Understand the Open Legal Publishing Network (OLPN), its core components, and how it empowers legal professionals through decentralized publishing and verifiable identity.

Overview

The Open Legal Publishing Network (OLPN) is an open protocol and ecosystem for the legal industry. It bridges two worlds: legal publishing and decentralized identity. At its core, OLPN enables legal professionals to establish self-sovereign identities and issue or receive verifiable credentials that link their contributions to trusted sources.

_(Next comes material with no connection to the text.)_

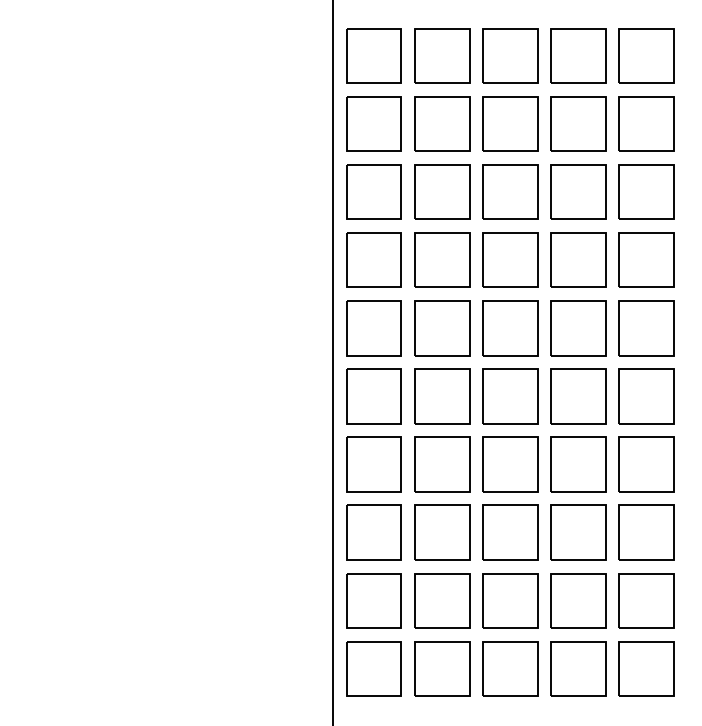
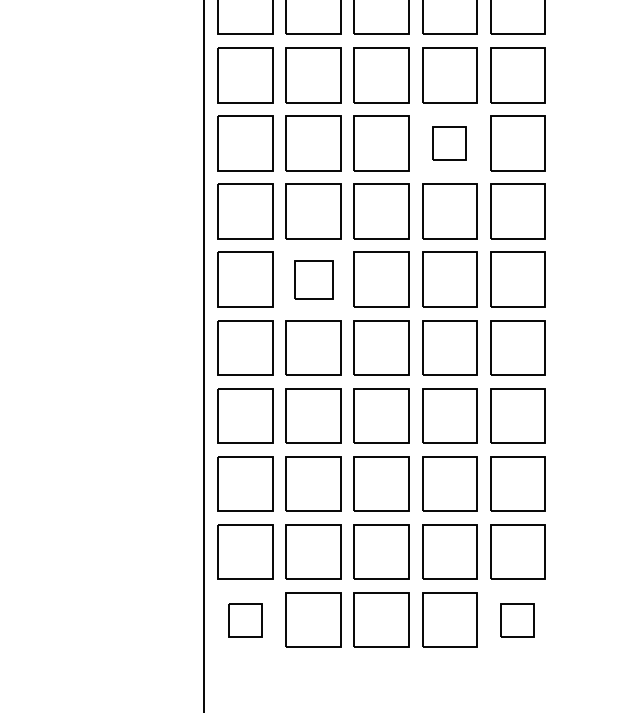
part: (578, 191) -> (449, 142), size x0.6
part: (442, 328) -> (313, 279), size x0.7
part: (373, 668) -> (244, 619), size x0.6
part: (646, 668) -> (517, 619), size x0.6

OLPN is not a single platform. It is a framework for:

  • Lawyers and Firms: to host their own identity hubs and publish content.
  • Credential Issuers: like bar associations, courts, and networks to provide machine-verifiable credentials.
  • Readers and the Public: to easily verify the source and trustworthiness of legal content.

Core Functions

OLPN provides three core functions:

  1. Identity Control: Every lawyer, firm, or association can run their own domain-based hub, creating a trusted source of truth for who they are and what they control. OLPN IDs connect people, organizations, and websites into a clear, verifiable network of relationships.
  2. Verifiable Publishing: Articles, blog posts, and legal updates are linked to verified identities and properties, so readers and machines know exactly where content comes from. The Clusters layer adds schema markup to make this content organized and machine-readable.
  3. Federated Discovery: Verified identities and structured content can be searched, followed, and indexed across the open web and Fediverse — without being locked into a single, centralized directory.
OLPN starts with WordPress plugins for easy adoption but is built to work with any website or CMS over time.

Components of OLPN

  1. Identity Hubs: Domains owned by legal professionals or organizations, containing credentials and linked publishing feeds.
  2. Resolver: A public service that verifies and resolves OLPN IDs to their domain-based documents.
  3. Credential Issuers: Trusted entities such as bar associations, law schools, or networks issuing credentials.
  4. Federated Search: Tools and directories that index OLPN credentials and content without central ownership.

How OLPN Works

  1. A lawyer sets up an identity hub on a domain they control.
  2. The hub is populated with credentials issued by trusted entities, like a Columns contributor badge or verified bar membership.
  3. Legal content published by that lawyer includes machine-verifiable links back to the hub.
  4. Readers, search engines, and other platforms verify both the author and content through the resolver.

Why OLPN is Unique

OLPN combines the credibility of traditional legal directories with the openness of the modern web:

  • Decentralized like the IndieWeb: No central gatekeeper.
  • Standards-driven like W3C DID/VC: Fully interoperable with global identity standards.
  • Practical like ActivityPub: Ready to integrate with existing publishing systems like Ghost and WordPress.

By creating an ecosystem of trust around legal publishing, OLPN strengthens both the legal profession and public understanding of law.